CLUES: Clues turn each node into a conclusion. When the PCs put the clues together, they’ll tell them where to go, who to look at, and/or what to do.

Clue-based scenarios are often considered fragile, but by using the Three Clue Rule and the Inverted Three Clue Rule you can make them robust.

One pitfall to watch for: In order to reach the next node, the PCs must know both what they’re looking for and how to find it. If you only give the PCs one clue telling them how to reach the Lost City of Shandrala, your scenario will remain fragile even if you include 20 clues telling them the Lost City of Shandrala is interesting and they should totally check it out.

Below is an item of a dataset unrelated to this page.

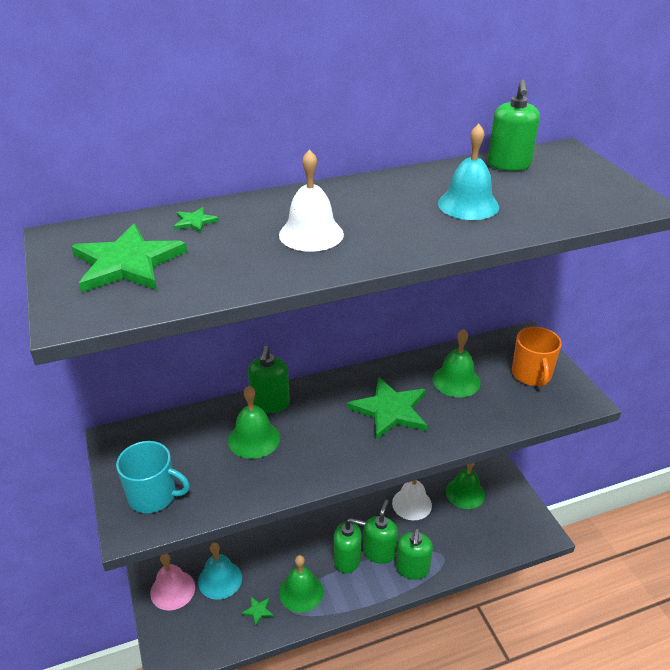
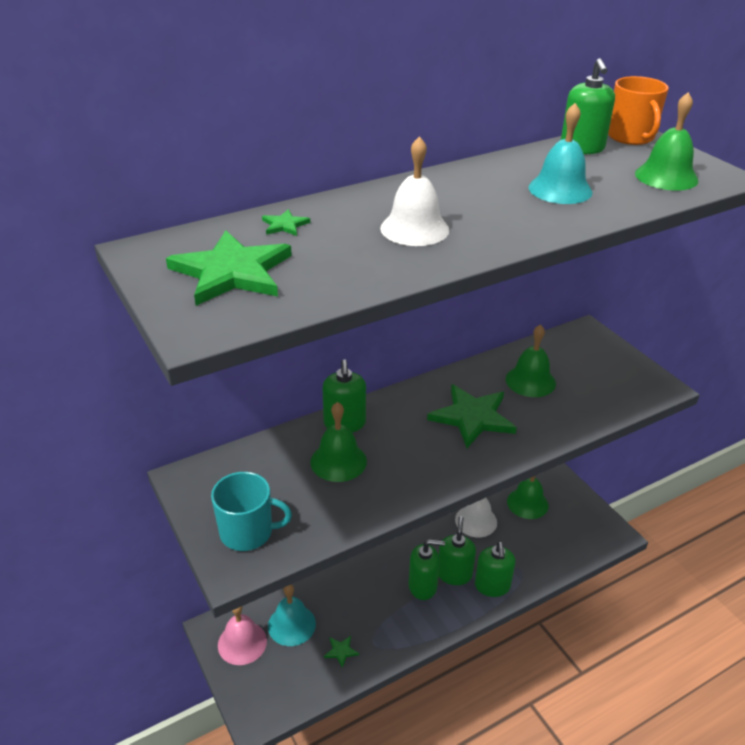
camera: 10 degrees left, 0 degrees up
(301, 592) = (382, 625): green bell -> green bell (666, 177)
(531, 375) = (603, 367): orange mug -> orange mug (631, 137)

On the other hand, clue-based node navigation conveniently organizes itself into mystery scenarios which provide over-arching push/pull motivations: Once the PCs are interested in unraveling the mystery, all you need to do is put a node on the bread crumb trails and they’ll follow it.

GEOGRAPHY: In other words, the choice of which way to go. The archetypal example is the dungeon, which generally provides a far more robust structure than a clue-based scenario. For example, consider this simple dungeon:

Advanced Node-Design 3

Moving from A to B to C requires no redundancy because the hallway provides a clear and unmistakable geographic connection.

However, geographical structure can occasionally create a sense of false security. For example, consider this very similar dungeon:

Advanced Node-Based Design 4

Now you have a potential problem: If the PCs fail to detect the secret door your adventure can easily go off the rails. (Assuming they need to reach C.)

Hexcrawls can be similarly problematic in that there’s no guarantee that any given piece of content will actually be encountered. (When I was 12 years old I remember pouring over a copy of X1 Isle of Dread and never quite figuring out how the PCs were supposed to “know where to go” in order to find all the keyed encounters.) Properly designed hexcrawls, however, employ a mode of redundancy similar to the Three Clue Rule: They don’t require you to encounter any particular piece of interesting content, but rather spread interesting content liberally so that you are almost certain to encounter at least one piece of interesting content even if you’re just exploring randomly. (This, of course, creates a high degree of extraneous prep. But hexcrawls are meant to be used over and over again, utilizing that extra content over the course of several passes.)

In geographical arrangements, obstacles serve as pushes. For example, if the PCs are in Room A and they want to get to Room C, then Room B is encountered only because it’s an obstacle. The PCs are pushed into encountering Room B because the geography of the dungeon requires it.

TEMPORALLY: The phone call that comes at 2 PM. The goblin attacks on the 18th. The festival that lasts for a fortnight.

Although lots of nodes can include time-sensitive components (“if the PCs arrive after the 14th, the Forzi crime family has cleared out the warehouse”), nodes that are triggered temporally are almost always a push: Something or someone comes looking for the PCs, pushing them into engaging with the node.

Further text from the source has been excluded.